Wishy-washy sounds like someone that’s optimistically clean.
I don’t believe in killing perfectly healthy Christmas trees for decorative purposes. When I kill a tree, it’s strictly for pleasure.
GUY SPIDER: (after sex) omg I can’t wait to see my son
GIRL SPIDER: *putting on bib* yeah, about that..
[on the phone]
Me: *whispers* I think my CW knows I’m high.
CW: You know you’re talking to a banana right?
I left a note for my kids this morning to put my clothes in the dryer. Next time, I’ll have to be a little more specific and add START THE DRYER TOO!!!
whenever a study shows excessive screen time causes brain damage i’m like yeah. me know.
When I was little, my mom would read my fortune cookie. It would say things like, “Never lie about brushing your teeth or they will fall out,” or “Don’t play with Hanna, she’s not a nice girl,” or “Tomorrow you’re getting shots, don’t cry.”
#LiesYourParentsToldYou
Me-Did you know blinking is how cats say I love you?
*blinks profusely at cashier*
Cashier-Your fries, ma’am. Just please take your fries.
Joined a street protest.
Suddenly a shot, panic and everybody started running.
3 hours and a gold medal later I realised it was a marathon
We have nothing to fear but fear itself, and spiders, and bears, and scientists, and scientists creating spider bears, and science bears
I’m trying out a new email sign off. I’ve replaced “Best,” with “I bequeath to you an unspecified curse,”
Knuckle tats:
(M)(Y)(P)(A)(R)(E)(N)(T)(S)
(W)(E)(R)(E)(R)(E)(L)(A)(T)(E)(D)
I’d like to say that I don’t have a favorite child, but I asked my kids what they’d like me to make for dinner and my 8yo said cereal.

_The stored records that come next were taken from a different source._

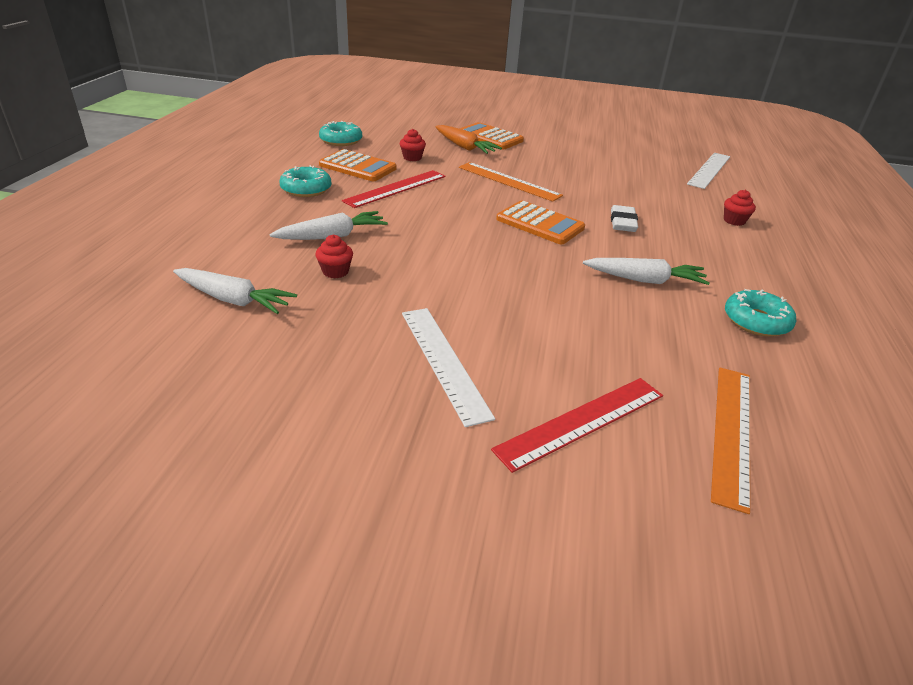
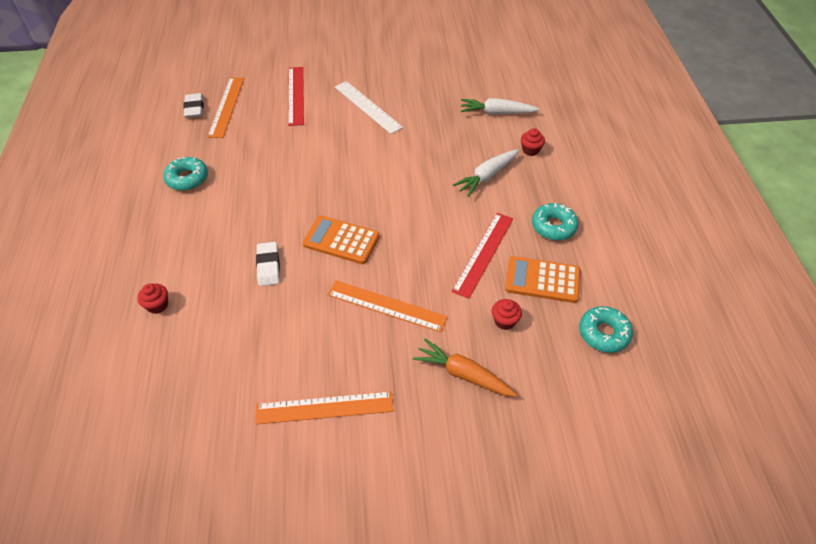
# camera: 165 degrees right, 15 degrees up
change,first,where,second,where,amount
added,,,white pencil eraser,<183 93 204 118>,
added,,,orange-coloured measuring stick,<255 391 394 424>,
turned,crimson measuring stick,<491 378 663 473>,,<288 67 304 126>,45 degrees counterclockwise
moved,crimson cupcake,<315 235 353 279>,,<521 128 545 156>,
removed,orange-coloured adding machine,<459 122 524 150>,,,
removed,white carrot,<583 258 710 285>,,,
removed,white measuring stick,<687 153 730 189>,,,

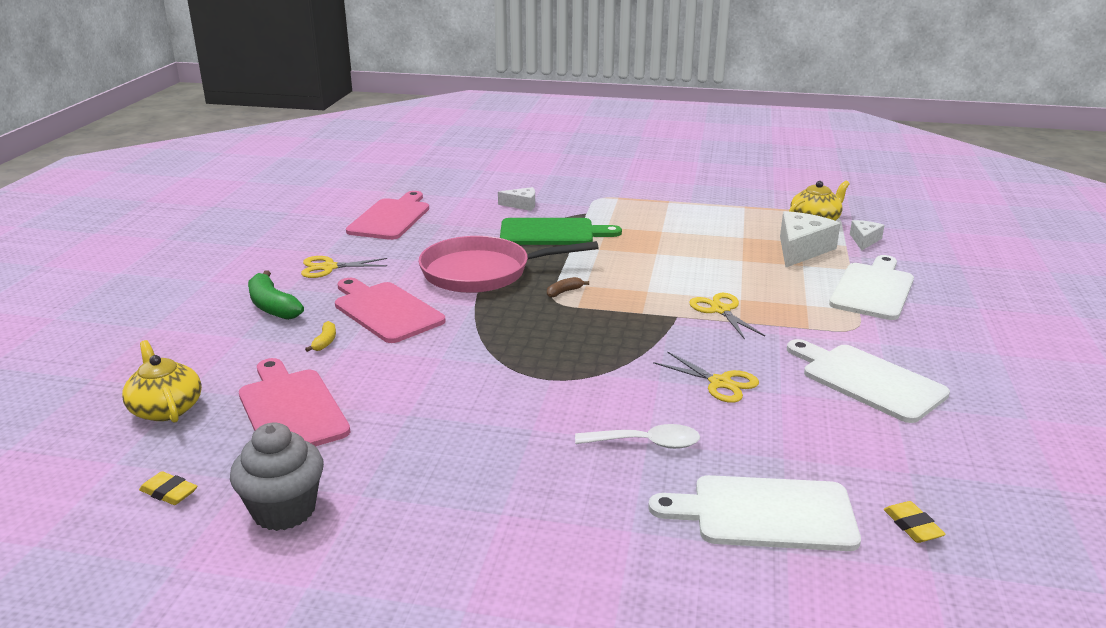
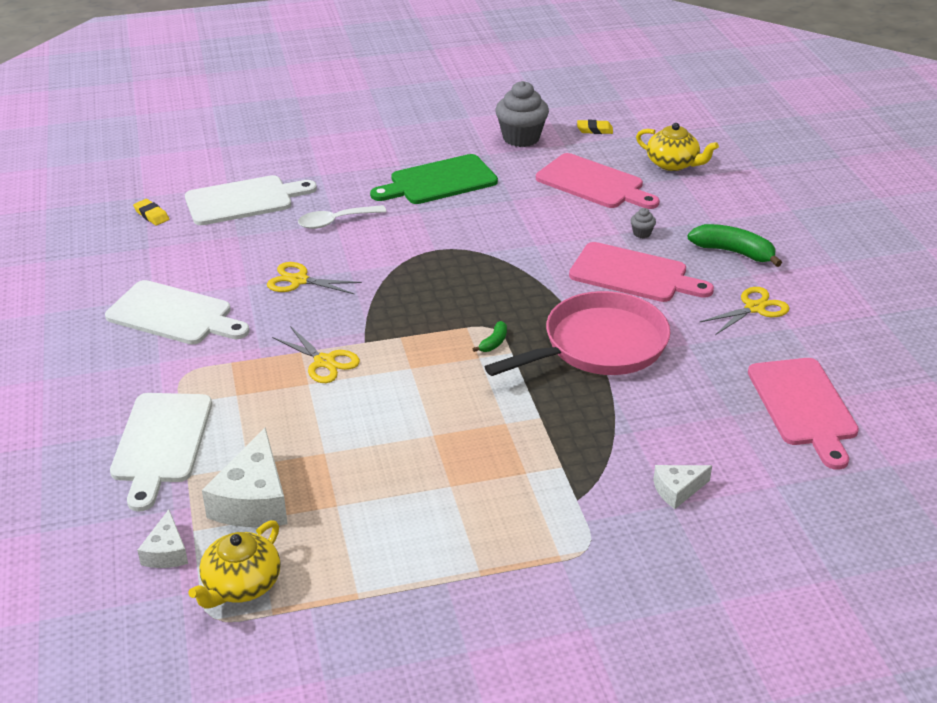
# camera: 155 degrees right, 10 degrees up
change,first,where,second,where,amount
moved,emerald bread board,<500 218 622 245>,,<370 154 498 204>,
recoloured,brown toy banana,<547 277 589 297>,emerald toy banana,<473 321 507 352>,
replaced,golden toy banana,<305 321 336 352>,ash-grey cupcake,<630 208 656 238>,

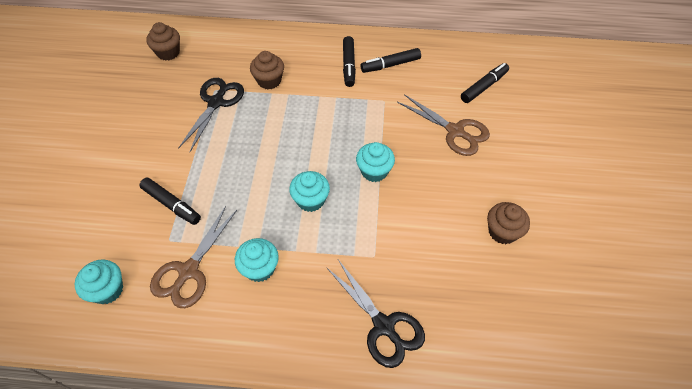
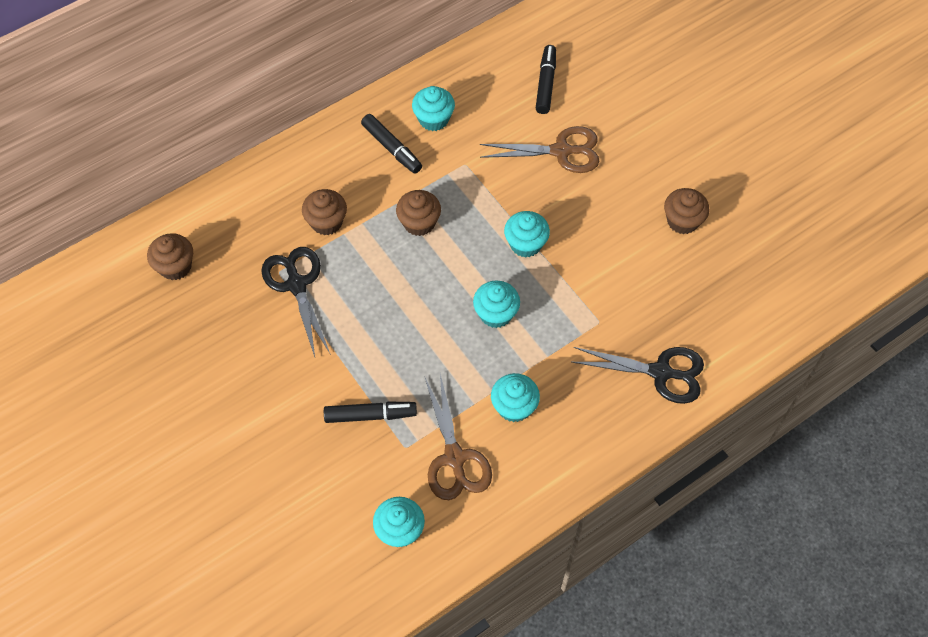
# camera: 40 degrees left, 5 degrees up
change,first,where,second,where,amount
added,,,brown cupcake,<396 190 441 236>,
replaced,ebony marker,<360 48 421 73>,aqua cupcake,<412 86 455 131>,

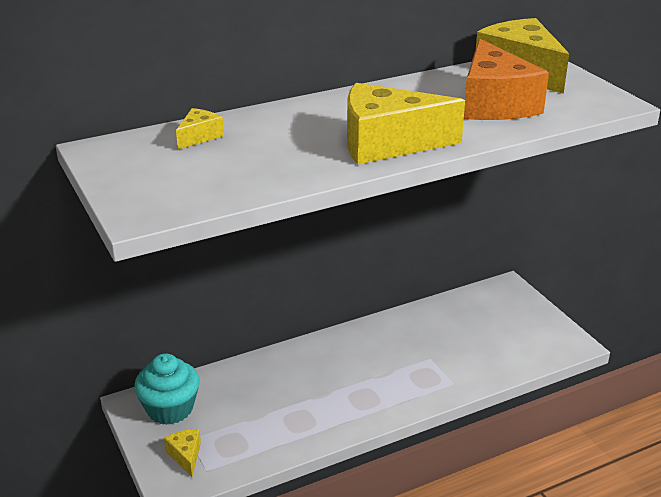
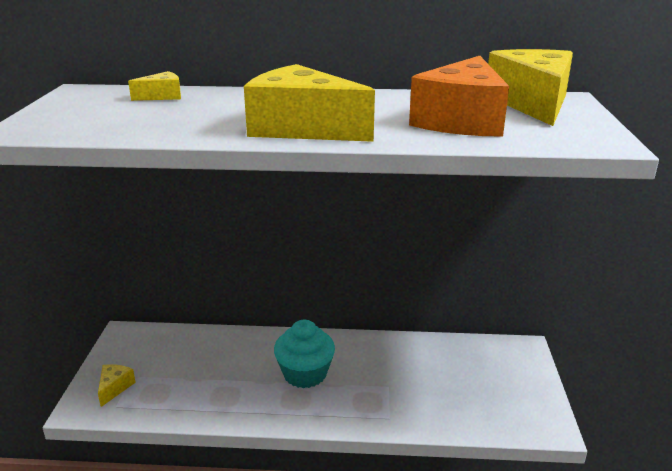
# camera: 30 degrees right, 5 degrees down
change,first,where,second,where,amount
moved,aqua cupcake,<134 353 200 425>,,<274 320 335 388>,

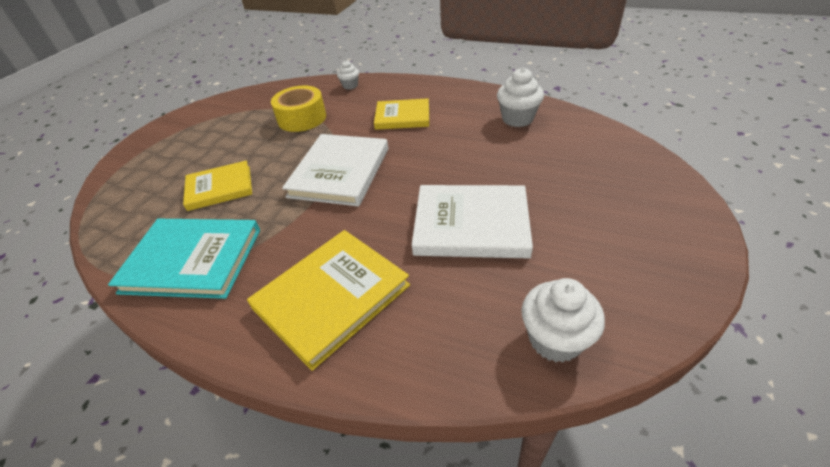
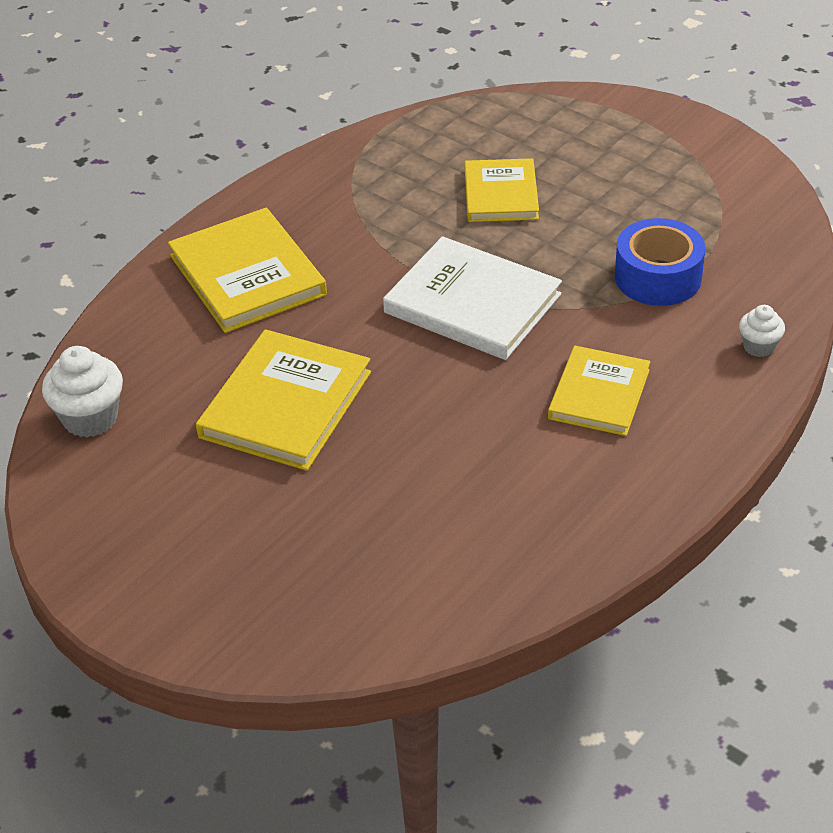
# camera: 105 degrees right, 0 degrees up
change,first,where,second,where,amount
recoloured,white book,<412 185 533 258>,golden book,<196 329 371 471>,
recoloured,golden roll of tape,<271 86 326 132>,royal blue roll of tape,<615 218 705 306>,
removed,aqua book,<108 219 260 299>,,,
removed,white cupcake,<497 68 544 127>,,,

Me: I just stepped in dog shit, isn’t that weird?
Her: Not really
Me: Ok, what if I told you I knew it was there?
One time when we were eating breakfast at denny’s my grandma read an ancient mormon hex at the table & accidentally reverse baptized my denver omelette.
her: wanna go upstairs
me: ok
her: do u have protection
me: [nervously] why what’s up there
When a cop talks to you about Miranda, he’s not inviting you for a three-way… I know this now.
[at fancy-dress party shouting over all the barking]
“YOU NEED TO LEAVE”
me dressed as a giant vacuum cleaner: “I DIDNT KNOW YOU HAD 6 DOGS”
Any room can be a bathroom if you hate the person who’s house you’re in.
[Shark Tank]
ME: I have discovered a microbe that consumes plastic
MARK CUBAN: And why do you need our money?
ME: It ate my credit card
I consider it a personal victory everytime that I don’t ask a person wearing a leg cast if they’ve broken their leg.
If everything happens for a reason, explain Windows update.